A premises liability action should establish: the status of the plaintiff as invitee (licensee); description of the dangerous condition of the property; the necessary level of knowledge of defendant and plaintiff regarding the dangerous condition; that the defendant was negligent in causing the defective condition, or failing to correct or warn of the dangerous condition; and damages to plaintiff approximately thereby.  Note that the likely defenses raised  in slip and fall cases are that he hazard was open and obvious or was due to general weather conditions and not the fault of the defendant.

A negligence per se action can be maintained against a landowner for violation of local building codes. Just like in vehicle statutes and regulations, premises have building codes setting out standards for the safe habitation and use of land and buildings. Proving a building ordinance violation and resulting damages is sufficient to recover against the landowner. Building codes also establish a standard by which the negligence of the Defendant can be measured. Please note that there are specific proof requirements to place building ordinances into evidence, including copies of the building code and the ordinance of the municipality adopting the building code. There are uniform national building codes that municipalities adopt, such as BOCA National Building Code.
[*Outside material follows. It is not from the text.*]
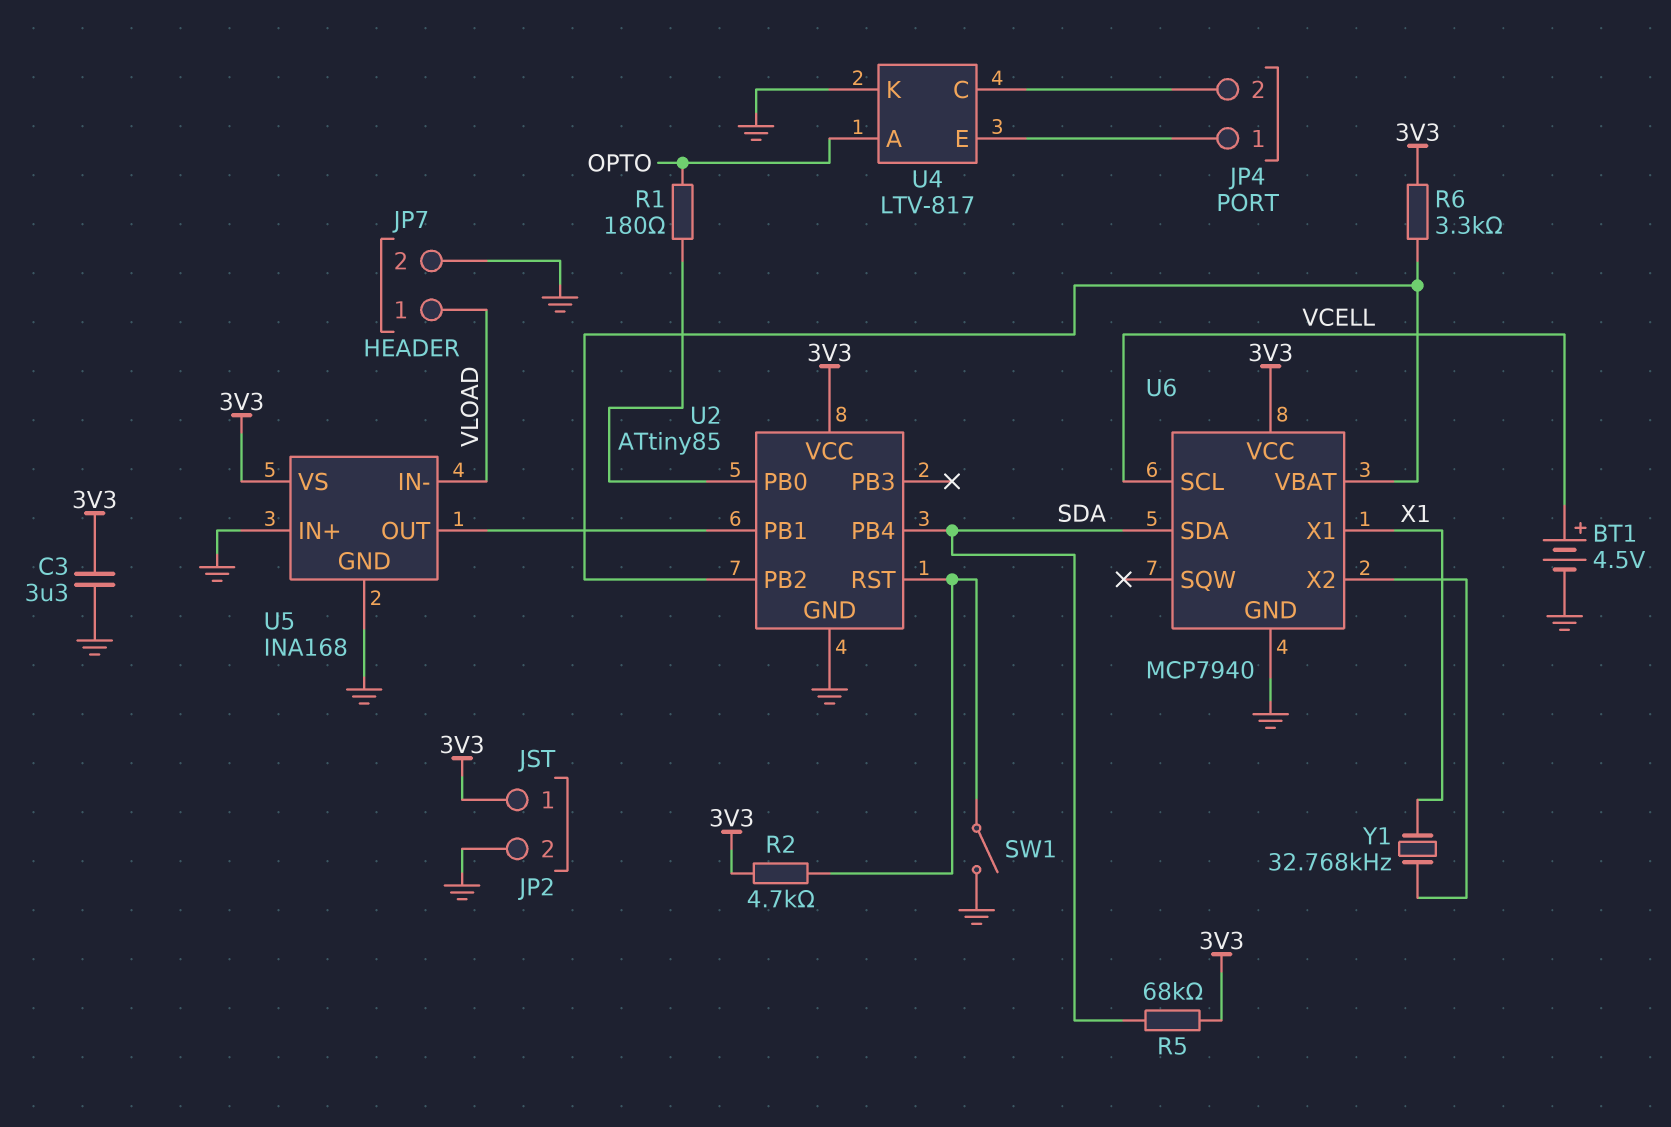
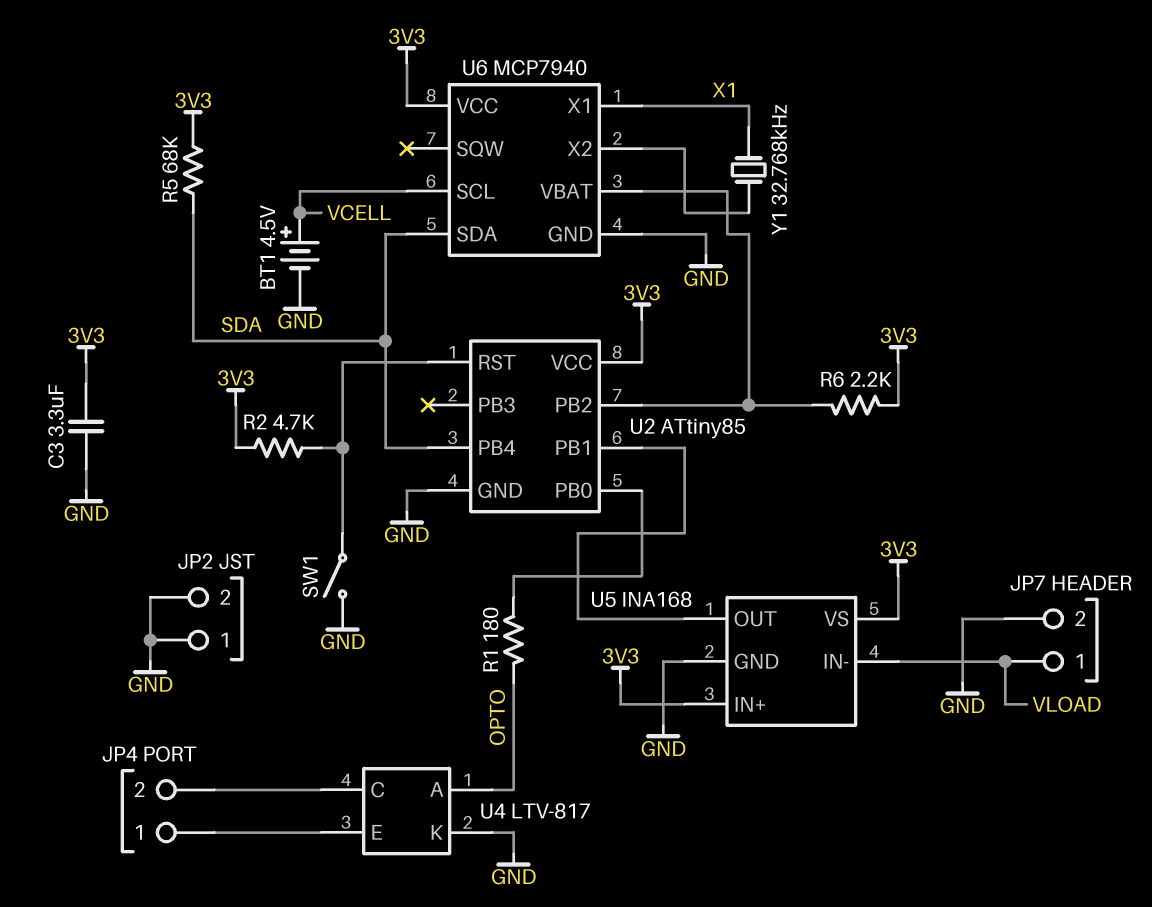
JP2 pin 1: 3V3 -> GND
R6: 3.3k (3V3, U2/PB2) -> 2.2k (3V3, U2/PB2)
U5 pin IN+: GND -> 3V3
Also, punitive damages may be obtained in premises liability actions if the necessary outrageous conduct, knowledge of a high degree probability of injury to a specific class of persons by a dangerous property condition. Litchfield v. May Dep’t Storage Co., 845 S.W. 2d 516 (Mo. App. 1992).

Premises liability jury instructions are MAI 4th 22.01-22.09, and the verdict directing instruction using comparative fault principles is MAI 37.01. The defense will use converse instructions trying to establish that the dangerous condition was open and obvious and that the plaintiff failed to keep a careful lookout.